The softwood and hardwood forests of the United States provide wood products that are used in many applications including: lumber and other building materials; furniture; pallets and other forms of containers and crating; posts and poles; and a wide-range of consumer goods. This wide array of products generates waste wood when these products are disposed at the end of their useful lives. This waste wood is typically included in the categories of Municipal Solid Waste (MSW) and Construction & Demolition (C&D) wood, with the total amount generated in 2010 estimated at 70.62 million short tons; this amount is difficult to track and may be understated.
Since wood is a significant portion of both MSW and C&D waste streams, and since wood can be reused for a host of products (e.g., energy, fiber, or chemical-based), its recovery presents a significant opportunity. Also, since most MSW and C&D waste streams are located near population centers, the opportunity for creating useful consumer products is high (pool of natural resources near markets).

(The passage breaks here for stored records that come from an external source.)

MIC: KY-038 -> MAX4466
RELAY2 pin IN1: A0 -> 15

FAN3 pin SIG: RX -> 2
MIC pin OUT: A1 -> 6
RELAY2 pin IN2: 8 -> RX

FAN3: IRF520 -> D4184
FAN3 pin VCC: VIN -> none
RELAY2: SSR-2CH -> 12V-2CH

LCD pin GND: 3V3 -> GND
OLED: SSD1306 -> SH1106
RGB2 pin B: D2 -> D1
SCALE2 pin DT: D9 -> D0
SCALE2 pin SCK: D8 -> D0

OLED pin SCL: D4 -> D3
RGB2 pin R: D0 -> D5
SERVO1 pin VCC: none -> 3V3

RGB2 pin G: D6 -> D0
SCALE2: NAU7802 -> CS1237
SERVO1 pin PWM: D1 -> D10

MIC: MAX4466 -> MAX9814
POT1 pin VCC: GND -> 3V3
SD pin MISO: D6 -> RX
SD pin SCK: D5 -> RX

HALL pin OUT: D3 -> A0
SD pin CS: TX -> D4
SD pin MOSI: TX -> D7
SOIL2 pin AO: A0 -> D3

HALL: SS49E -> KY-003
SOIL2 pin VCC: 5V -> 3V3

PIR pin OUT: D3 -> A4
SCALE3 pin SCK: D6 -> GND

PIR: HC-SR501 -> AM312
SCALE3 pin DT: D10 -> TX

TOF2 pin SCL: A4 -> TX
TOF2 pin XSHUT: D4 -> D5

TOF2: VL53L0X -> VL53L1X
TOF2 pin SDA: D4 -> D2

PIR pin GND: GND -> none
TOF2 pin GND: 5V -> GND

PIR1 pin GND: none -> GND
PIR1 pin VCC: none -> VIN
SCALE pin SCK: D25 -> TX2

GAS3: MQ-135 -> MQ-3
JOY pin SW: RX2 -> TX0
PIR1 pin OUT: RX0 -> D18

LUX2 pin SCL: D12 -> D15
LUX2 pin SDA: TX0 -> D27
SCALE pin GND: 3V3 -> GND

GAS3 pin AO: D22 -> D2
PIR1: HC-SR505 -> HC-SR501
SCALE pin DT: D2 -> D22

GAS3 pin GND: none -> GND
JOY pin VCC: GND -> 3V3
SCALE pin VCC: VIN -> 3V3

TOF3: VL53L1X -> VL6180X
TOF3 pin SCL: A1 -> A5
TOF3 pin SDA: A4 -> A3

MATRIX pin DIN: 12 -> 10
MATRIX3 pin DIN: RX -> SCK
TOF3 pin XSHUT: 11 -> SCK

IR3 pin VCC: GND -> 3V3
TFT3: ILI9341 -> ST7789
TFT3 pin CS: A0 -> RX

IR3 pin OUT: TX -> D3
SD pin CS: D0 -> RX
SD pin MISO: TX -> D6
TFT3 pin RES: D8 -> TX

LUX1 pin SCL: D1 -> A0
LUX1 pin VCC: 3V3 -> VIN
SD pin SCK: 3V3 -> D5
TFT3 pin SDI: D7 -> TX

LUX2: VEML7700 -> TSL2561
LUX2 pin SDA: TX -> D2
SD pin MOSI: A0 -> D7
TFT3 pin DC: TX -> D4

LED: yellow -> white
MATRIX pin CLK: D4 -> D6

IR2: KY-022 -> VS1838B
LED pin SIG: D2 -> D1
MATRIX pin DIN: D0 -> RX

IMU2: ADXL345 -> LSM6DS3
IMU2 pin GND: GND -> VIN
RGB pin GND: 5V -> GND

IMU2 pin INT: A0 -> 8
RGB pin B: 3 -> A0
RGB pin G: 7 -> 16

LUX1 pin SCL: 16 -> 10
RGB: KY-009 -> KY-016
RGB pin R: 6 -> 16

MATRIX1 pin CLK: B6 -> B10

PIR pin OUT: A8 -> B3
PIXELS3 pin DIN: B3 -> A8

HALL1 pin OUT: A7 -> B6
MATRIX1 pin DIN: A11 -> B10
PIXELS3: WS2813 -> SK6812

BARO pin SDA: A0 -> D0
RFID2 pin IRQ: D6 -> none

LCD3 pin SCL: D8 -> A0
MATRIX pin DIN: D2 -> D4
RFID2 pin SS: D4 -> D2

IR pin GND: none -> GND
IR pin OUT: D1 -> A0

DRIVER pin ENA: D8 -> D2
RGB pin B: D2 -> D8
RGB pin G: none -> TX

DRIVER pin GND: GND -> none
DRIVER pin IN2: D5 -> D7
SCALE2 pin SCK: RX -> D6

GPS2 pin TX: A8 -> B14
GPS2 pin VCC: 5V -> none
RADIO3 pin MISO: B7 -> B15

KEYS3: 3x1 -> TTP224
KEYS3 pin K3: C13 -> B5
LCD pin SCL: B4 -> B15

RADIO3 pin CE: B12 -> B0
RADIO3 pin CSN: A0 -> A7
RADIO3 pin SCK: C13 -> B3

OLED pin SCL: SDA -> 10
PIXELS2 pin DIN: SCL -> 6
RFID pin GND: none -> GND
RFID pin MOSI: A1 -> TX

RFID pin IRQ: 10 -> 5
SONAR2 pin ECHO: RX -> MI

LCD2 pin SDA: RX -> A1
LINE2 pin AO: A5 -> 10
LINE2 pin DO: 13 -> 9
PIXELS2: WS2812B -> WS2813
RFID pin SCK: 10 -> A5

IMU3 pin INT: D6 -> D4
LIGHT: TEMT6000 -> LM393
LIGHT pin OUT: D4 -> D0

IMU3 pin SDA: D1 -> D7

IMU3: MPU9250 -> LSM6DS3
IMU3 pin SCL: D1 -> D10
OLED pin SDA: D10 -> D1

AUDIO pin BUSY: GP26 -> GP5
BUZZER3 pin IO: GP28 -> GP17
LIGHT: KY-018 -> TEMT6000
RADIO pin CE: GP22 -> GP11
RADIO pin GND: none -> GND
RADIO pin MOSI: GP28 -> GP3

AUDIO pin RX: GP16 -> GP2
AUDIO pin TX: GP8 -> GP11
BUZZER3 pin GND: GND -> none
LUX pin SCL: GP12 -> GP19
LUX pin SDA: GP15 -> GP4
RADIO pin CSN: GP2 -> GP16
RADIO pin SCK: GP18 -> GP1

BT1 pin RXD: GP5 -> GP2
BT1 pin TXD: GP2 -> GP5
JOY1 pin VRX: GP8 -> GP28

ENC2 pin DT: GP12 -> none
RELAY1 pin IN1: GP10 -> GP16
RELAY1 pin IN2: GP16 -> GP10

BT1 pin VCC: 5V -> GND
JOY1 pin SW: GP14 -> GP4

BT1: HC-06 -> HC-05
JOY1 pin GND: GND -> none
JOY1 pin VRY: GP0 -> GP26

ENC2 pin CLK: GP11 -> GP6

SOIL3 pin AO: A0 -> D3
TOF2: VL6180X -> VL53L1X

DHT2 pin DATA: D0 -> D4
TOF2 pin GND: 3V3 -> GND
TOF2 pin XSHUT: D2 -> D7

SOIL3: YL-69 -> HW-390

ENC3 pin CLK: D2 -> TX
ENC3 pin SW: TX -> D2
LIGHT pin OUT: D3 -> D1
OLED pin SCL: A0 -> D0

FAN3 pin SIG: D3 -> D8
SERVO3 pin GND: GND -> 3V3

Consequently, there is growing interest in a more complete understanding of the amount and types of MSW and C&D wood waste generated and recovered in the U.S. This information is essential to identifying the barriers and opportunities related to expanding and improving wood reuse and recycling. Unfortunately, precise, reliable, and current data on MSW and C&D wood is difficult to obtain. The data is dispersed among various governmental agencies and universities as well as private companies. Much of the data is not transparent and comes with various assumptions relating to waste definitions, measurement units, and survey formats. This leads to differences in volume estimates between studies.
This report provides an overview on recent research relating to the wood component of MSW and C&D waste streams in the United States. Comparisons are made between different studies and implications arising from differences between these studies are addressed. A summary of MSW and C&D wood recovery in the U.S., and recommendations for the future, are provided.